UC San Diego

Polycystic Ovary Syndrome (PCOS) is a complex endocrine disorder characterized by reproductive and metabolic features, including hyperandrogenism, acyclicity, polycystic ovaries, weight gain, and insulin resistance. Previous research in mice using a letrozole (LET)-induced PCOS-like model indicated that alterations in the diversity and composition of gut microbiota may contribute to metabolic dysfunction observed in women with PCOS, but the role of the gut microbiome in metabolic dysregulation is not well understood. This thesis aims to determine whether the gut microbiome is required for metabolic and reproductive phenotypes in the dihydrotestosterone (DHT)-induced PCOS-like model which has elevated androgens but normal estrogen levels. As previously published, DHT-treated mice had acyclicity, abdominal adiposity, increased fasting blood glucose (FBG), and increased fasting blood insulin (FBI), recapitulating metabolic and reproductive phenotypes of PCOS. Treatment of mice with antibiotics (ABX) to deplete gut microbiota blunted the increase in abdominal adiposity, FBG and FBI after DHT treatment, indicating that the gut microbiome is required for these metabolic phenotypes in mice with elevated androgens. In contrast, ABX did not prevent acyclicity and increased body weight, suggesting that the gut microbiome is not required for the reproductive phenotype or weight gain observed in the DHT mouse model.
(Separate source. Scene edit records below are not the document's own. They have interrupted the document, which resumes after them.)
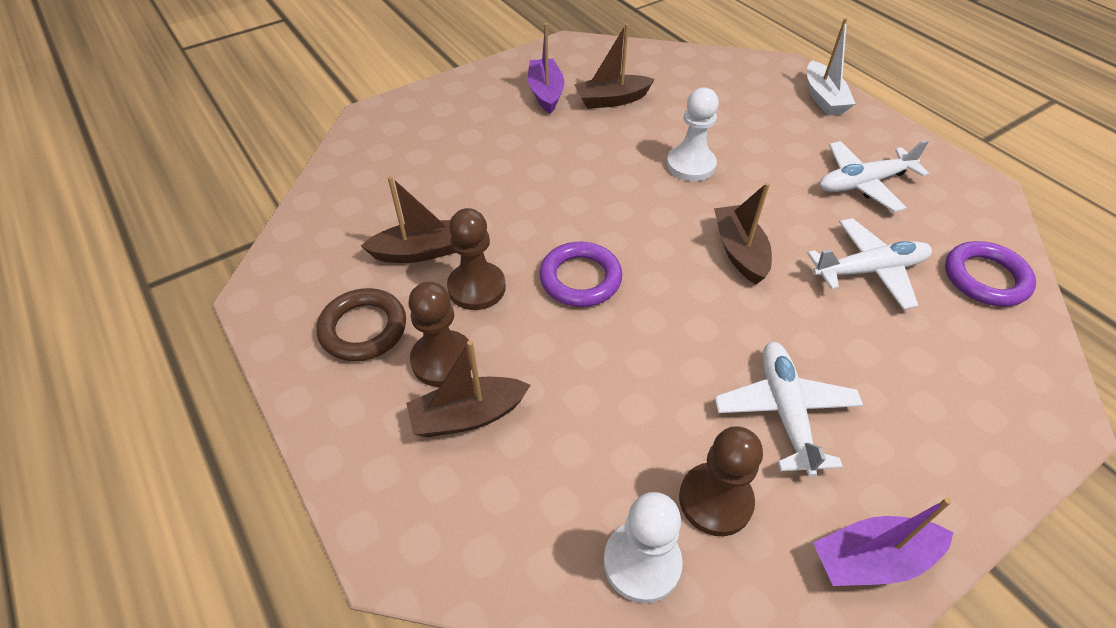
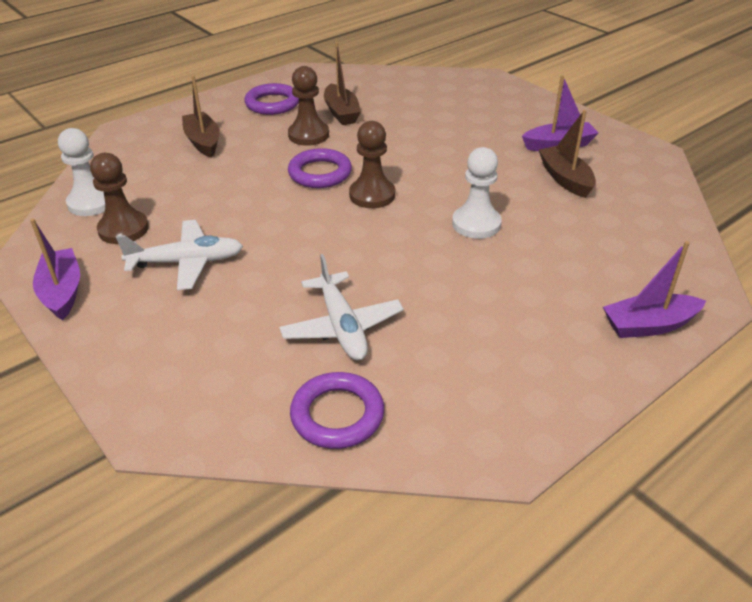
camera: 85 degrees right, 10 degrees down
(363, 329) = (272, 104): brown ring -> purple ring
(443, 360) = (246, 130): brown pawn -> brown pawn (372, 195)
(739, 251) = (359, 248): brown boat -> none
(823, 98) = (648, 325): white boat -> purple boat
(863, 183) = (481, 339): white plane -> none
In addition, exposure of DHT-treated mice to placebo mice also blunted the increase in abdominal adiposity, FBG and FBI typically observed after DHT treatment but did not affect cycling or weight gain. Thus, cohousing indicated that exposure to a health gut microbiome via coprophagy conveyed a protective effect against metabolic dysregulation in a PCOS mouse model and suggested that novel therapeutic options, such as next-generation probiotics, could be identified and developed to treat metabolic dysregulation in PCOS.